I enjoyed playing around with them. They were interesting to play with but they wouldn't be much real use to me. They might work better if put into a harder, finer stick like charcoal. I had a board in the studio and drew a black line on it and filled it in with the creamy flesh colour. They might be a good way of drawing and underpainting in which things would happen that you wouldn't expect. I experimented with building up the paint and I think in that respect they would be fine for an artist like Howard Hodgkin or Adrian Berg. In fact about ten years ago Hodgkin did introduce me to oil paint sticks-but they were more like a wax stick. These would probably be very good for students. They'd be fine for experimentation, but not for established artists. I think they'd be good in a new situation - in the jungle for instance. Maybe things will change with them, but I don't think they would ever affect my style other than in a side trip - it's been consistent for 40 years. You'd have to invent a new kind of art to use them for.

SIR ROGER DE GREY

Sir Roger de Grey has been the President of the Royal Academy since 1984. He was born in Buckinghamshire in 1918 and studied at Chelsea from 1936-1939 and 1946-1947.

I can't quite see the point of them.
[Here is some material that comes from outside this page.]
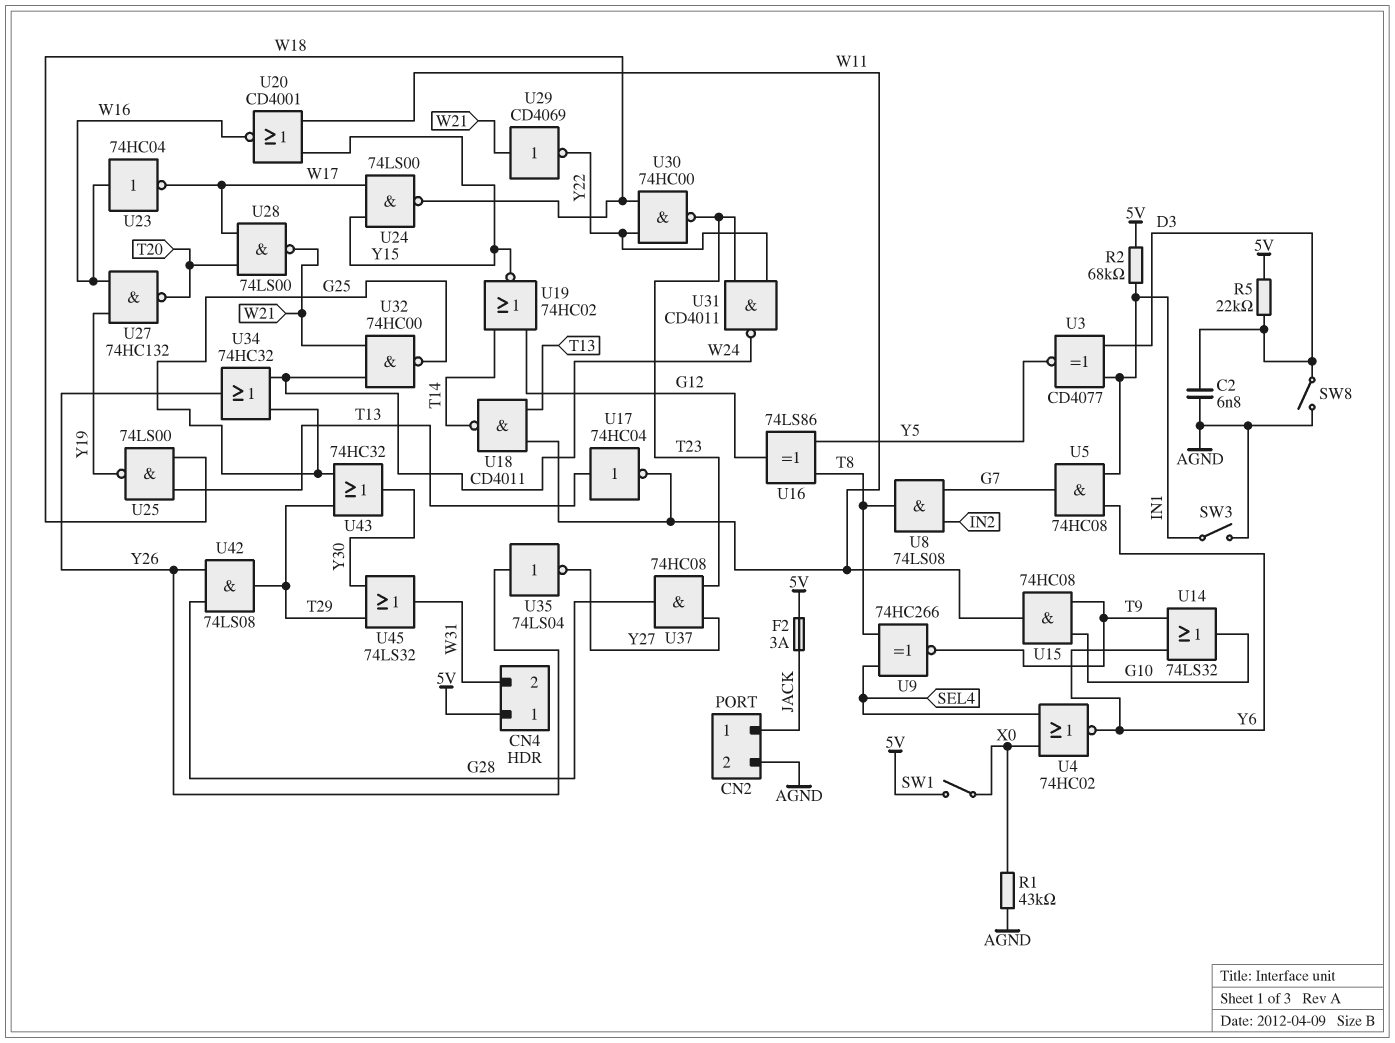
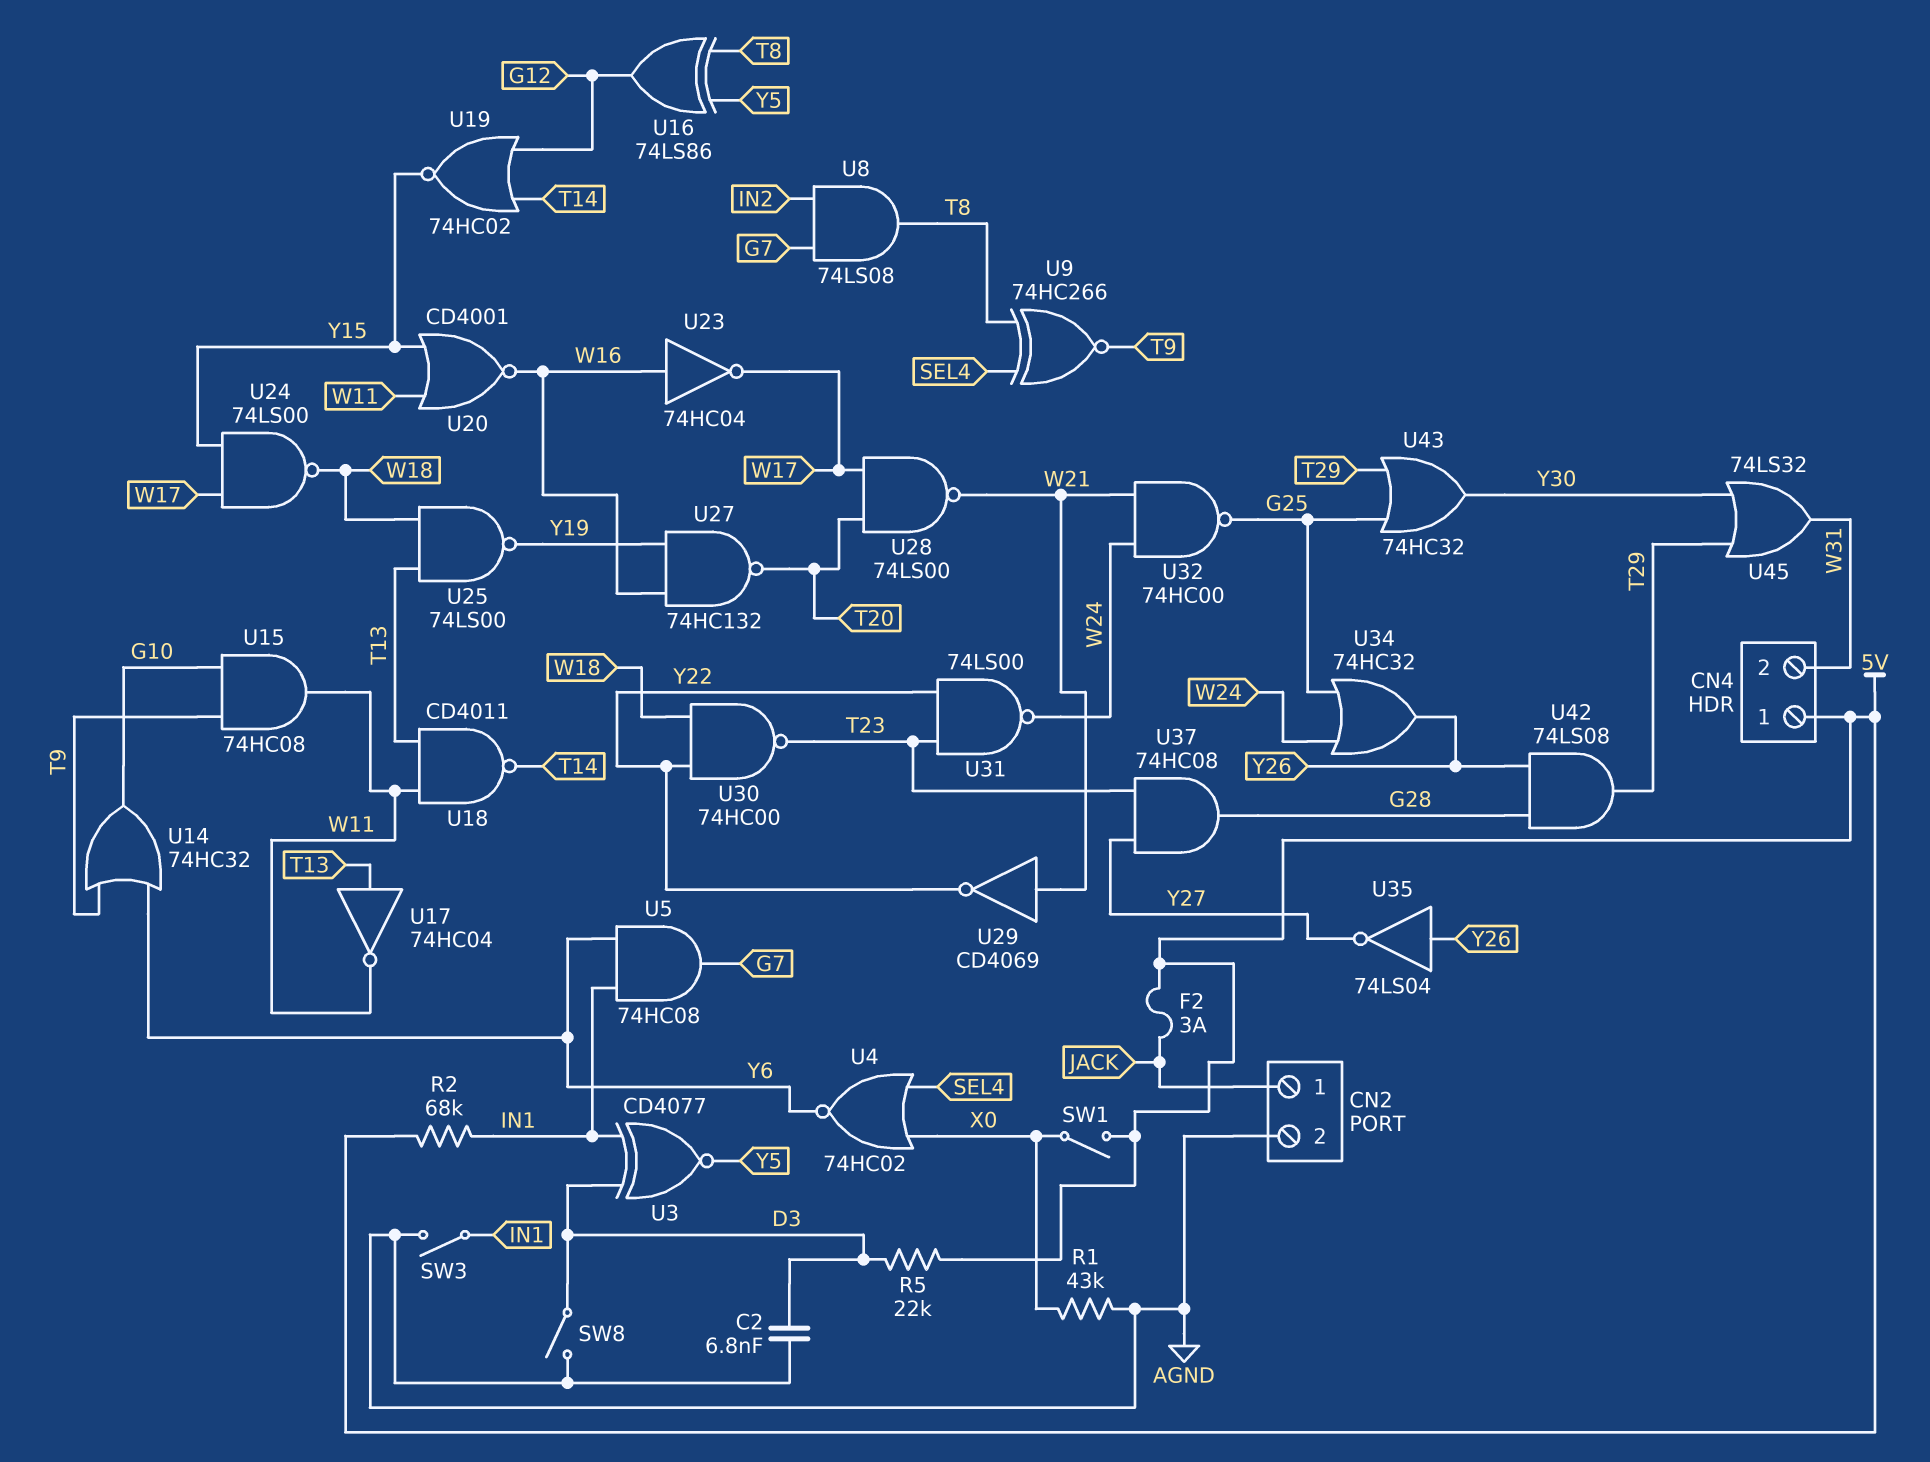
U14: OR 74LS32 (in T9, in Y6, out G10) -> OR 74HC32 (in T9, in Y6, out G10)
U31: NAND CD4011 (in T23, in Y22, out W24) -> NAND 74LS00 (in T23, in Y22, out W24)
They'd be very difficult to mix. Painting isn't just about picking up a tube of paint and squeezing it neat on to the canvas. It's much more than that. It's an experiment with the different colours you can achieve - it takes time and patience. I can't pretend I have given them an extensive trial. I opened the box and was uninterested. There may be some artists who take them up and make something original of them but I can't think that to the ordinary person they'd be any use.

FREDERICK GORE

Frederick Gore was born in 1913. He studied at Westminster and the Slade. His work can be seen in Southampton Art Gallery and elsewhere.

They're quite good. They'd be ideal for any sort of mural. You could lay on with it and work very quickly. I tried them on paper. They provide a semi-matt surface and produce something between pastel and oil paint. One of the difficulties of using a brush is never being able to get a proper line. I have always thought that something like an oil pencil would be a good invention. Something with a little hole drilled through it up which the paint would flow would be ideal. Of course, whatever medium you use alters your style. I used to use dry pastel a lot. And then there are acrylics. But they don't produce a coagulated surface like oil paints. With the Oilbar you can get it pretty thick without it being crusty or lumpy. When I was in America I bought, some rather expensive Canadian sticks of oil pastel of a harder nature - their colours were so beautiful. I took them to a New Orleans Jazz festival but they were a terrible mistake. Working white into them to get the tones one saw was extremely difficult. I like the picture to be in a key of colour which suits one's vision and with oil paint you can mix in white in a jiffy on a palette. These would never replace oil painting but they are a useful addition to it.